A review by oneskyolder
What If This Were Enough? by Heather Havrilesky

1.0

I really wanted to like this book. I've read a couple of pieces from Ask Polly and found them to be deeply comforting because Havrilesky is so attuned to the human experience. But this book was so frustrating that I couldn't finish it.

Let's start with the title: What If This Were Enough? You'd think it's an implication that our imperfect lives are actually enough; an invitation to readers to extend gratitude towards the everyday! You're wrong.

The book is meant to be a critique on cultural forces like materialism, consumerism, and minimalism. It's just not a particularly productive one, because it reads like a litany of cliché complaints. Havrilesky's analyses are neither incisive nor insightful. She makes sweeping statements with no evidence to back them up, and is at times hyperbolic. She criticizes everything: 50 Shades of Grey, millennials, foodies, Disneyland, the list goes on. Ultimately, she comes across as judgmental, cynical, and bitter to me.

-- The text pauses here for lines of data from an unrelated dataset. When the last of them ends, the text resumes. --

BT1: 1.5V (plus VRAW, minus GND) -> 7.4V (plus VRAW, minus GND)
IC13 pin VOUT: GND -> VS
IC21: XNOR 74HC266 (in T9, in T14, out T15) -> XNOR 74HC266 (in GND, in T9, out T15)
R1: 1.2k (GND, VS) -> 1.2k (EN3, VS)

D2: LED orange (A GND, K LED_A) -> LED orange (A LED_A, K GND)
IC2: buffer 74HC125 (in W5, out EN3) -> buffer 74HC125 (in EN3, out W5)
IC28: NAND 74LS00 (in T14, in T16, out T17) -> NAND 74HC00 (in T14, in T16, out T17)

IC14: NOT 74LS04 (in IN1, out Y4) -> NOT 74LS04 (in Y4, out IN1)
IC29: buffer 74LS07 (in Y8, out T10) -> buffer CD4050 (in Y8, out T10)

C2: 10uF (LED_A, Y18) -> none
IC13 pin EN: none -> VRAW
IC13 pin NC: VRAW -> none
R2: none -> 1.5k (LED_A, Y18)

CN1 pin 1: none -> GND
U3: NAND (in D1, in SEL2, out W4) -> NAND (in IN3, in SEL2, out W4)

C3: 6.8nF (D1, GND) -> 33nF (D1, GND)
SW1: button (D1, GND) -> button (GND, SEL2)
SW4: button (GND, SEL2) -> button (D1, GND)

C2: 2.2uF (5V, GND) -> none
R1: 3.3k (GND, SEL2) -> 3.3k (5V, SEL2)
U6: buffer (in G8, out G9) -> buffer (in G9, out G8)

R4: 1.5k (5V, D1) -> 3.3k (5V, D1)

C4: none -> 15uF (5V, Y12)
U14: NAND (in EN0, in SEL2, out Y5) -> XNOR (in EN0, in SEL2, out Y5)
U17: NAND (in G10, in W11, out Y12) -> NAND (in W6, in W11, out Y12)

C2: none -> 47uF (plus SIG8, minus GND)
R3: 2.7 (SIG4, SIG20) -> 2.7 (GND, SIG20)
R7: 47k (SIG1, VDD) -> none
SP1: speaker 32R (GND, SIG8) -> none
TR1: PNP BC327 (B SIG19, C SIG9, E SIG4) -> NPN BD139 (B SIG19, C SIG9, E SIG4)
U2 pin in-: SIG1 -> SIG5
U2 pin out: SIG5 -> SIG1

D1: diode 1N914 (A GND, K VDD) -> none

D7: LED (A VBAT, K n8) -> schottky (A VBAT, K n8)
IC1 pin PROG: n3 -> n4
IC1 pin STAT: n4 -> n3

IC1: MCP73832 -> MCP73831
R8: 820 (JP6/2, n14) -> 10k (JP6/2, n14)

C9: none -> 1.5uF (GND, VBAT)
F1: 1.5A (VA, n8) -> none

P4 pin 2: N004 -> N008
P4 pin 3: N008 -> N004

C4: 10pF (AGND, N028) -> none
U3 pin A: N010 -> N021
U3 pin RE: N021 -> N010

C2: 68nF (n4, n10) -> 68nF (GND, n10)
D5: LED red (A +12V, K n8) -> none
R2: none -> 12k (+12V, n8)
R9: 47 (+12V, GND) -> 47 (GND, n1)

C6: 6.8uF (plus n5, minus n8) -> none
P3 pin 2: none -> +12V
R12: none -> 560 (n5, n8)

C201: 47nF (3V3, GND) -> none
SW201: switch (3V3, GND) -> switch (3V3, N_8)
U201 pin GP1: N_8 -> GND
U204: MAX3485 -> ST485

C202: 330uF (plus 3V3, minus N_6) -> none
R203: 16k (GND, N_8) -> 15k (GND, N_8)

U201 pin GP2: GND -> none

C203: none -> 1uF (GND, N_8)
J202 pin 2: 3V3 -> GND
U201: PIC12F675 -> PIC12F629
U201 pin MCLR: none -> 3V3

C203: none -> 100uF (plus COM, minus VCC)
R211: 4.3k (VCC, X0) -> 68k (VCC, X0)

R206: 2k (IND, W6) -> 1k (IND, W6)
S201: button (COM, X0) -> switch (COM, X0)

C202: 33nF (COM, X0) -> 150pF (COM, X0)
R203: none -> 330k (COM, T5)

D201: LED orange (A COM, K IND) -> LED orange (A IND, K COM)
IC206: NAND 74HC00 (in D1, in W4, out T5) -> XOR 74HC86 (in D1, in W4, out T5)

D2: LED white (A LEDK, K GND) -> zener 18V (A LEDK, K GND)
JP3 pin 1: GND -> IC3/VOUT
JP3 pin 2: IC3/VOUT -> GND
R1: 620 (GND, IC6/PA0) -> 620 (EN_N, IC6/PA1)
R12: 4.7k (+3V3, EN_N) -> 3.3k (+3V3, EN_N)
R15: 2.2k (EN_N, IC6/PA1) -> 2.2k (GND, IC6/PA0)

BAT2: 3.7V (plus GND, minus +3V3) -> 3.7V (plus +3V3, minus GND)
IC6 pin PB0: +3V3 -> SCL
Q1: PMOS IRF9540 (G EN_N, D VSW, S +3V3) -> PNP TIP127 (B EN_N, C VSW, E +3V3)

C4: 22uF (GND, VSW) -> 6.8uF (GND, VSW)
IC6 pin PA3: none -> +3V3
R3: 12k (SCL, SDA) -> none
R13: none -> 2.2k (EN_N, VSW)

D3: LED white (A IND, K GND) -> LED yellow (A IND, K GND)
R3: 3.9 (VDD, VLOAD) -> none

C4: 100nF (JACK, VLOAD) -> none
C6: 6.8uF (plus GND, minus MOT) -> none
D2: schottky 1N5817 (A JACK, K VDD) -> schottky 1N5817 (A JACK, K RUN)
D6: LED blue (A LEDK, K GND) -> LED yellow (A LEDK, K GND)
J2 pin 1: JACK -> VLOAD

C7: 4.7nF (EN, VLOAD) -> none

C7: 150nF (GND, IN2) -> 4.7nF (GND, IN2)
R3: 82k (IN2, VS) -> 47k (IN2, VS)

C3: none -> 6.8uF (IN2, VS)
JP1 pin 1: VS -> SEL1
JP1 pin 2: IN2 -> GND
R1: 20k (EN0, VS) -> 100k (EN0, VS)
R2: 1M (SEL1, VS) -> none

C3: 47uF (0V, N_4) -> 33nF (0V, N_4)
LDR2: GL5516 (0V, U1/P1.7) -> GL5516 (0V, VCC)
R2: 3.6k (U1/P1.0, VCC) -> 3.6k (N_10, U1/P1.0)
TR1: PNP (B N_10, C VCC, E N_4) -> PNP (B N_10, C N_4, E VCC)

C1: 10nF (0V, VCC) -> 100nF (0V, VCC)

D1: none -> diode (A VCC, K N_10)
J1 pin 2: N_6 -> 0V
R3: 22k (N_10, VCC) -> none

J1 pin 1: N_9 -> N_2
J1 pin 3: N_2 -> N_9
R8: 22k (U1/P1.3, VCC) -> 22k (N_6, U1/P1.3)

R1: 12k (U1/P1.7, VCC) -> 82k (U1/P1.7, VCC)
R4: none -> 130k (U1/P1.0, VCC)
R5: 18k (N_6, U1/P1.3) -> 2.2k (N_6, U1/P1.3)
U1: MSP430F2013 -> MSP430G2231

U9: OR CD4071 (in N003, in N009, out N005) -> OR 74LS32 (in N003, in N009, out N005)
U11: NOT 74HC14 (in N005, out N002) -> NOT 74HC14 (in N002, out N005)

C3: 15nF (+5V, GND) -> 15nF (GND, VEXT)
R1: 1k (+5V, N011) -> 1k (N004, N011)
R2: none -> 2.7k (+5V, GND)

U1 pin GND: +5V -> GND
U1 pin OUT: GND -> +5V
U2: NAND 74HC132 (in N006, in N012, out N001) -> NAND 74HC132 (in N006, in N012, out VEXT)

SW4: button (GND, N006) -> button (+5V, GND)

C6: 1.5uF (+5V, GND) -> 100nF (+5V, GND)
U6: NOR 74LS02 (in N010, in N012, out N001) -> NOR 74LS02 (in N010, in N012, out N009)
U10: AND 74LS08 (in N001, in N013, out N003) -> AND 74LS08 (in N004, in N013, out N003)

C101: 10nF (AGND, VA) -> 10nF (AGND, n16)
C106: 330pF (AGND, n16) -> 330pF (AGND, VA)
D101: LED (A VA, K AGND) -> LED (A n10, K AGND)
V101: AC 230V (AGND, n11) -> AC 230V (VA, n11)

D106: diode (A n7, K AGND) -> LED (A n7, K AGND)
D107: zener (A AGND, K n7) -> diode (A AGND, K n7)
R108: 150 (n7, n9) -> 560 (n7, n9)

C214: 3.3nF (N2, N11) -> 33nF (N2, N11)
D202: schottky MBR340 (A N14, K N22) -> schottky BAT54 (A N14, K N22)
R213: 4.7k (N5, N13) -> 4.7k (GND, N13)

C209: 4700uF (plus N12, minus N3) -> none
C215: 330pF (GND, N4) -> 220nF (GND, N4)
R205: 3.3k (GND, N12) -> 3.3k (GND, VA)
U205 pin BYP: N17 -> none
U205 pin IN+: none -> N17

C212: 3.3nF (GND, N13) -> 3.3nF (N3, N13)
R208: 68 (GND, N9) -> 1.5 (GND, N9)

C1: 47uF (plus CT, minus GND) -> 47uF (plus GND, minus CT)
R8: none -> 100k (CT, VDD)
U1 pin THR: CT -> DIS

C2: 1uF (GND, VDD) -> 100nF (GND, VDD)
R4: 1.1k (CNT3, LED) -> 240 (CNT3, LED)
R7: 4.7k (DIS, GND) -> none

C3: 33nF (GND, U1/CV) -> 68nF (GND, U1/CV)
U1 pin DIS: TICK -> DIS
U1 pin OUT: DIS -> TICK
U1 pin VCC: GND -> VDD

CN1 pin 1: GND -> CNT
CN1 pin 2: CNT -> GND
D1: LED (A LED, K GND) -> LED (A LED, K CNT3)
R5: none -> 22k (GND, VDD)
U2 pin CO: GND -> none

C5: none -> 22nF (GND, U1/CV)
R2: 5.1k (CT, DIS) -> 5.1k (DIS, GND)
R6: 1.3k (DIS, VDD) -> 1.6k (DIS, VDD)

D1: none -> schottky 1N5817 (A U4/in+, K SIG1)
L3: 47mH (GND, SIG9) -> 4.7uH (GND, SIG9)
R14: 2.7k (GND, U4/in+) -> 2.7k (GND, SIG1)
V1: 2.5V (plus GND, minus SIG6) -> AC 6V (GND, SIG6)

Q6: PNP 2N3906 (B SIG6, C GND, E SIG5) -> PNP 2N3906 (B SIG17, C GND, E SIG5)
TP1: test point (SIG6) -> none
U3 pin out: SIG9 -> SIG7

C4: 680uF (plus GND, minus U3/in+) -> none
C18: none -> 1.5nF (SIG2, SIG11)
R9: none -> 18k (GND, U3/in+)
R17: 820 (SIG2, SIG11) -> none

Since she doesn't offer readers any suggestions for how we might better navigate this bleak world she's constructed, I'm left wondering what the point of this book is. The last straw for me was when she referred to Marie Kondo as a 'personality disorder in motion'.

I've only read less than half of the book, so it's entirely possible that the later chapters are more insightful. But my rising blood pressure every time I read this book tells me that I don't have the patience to stick around and find out.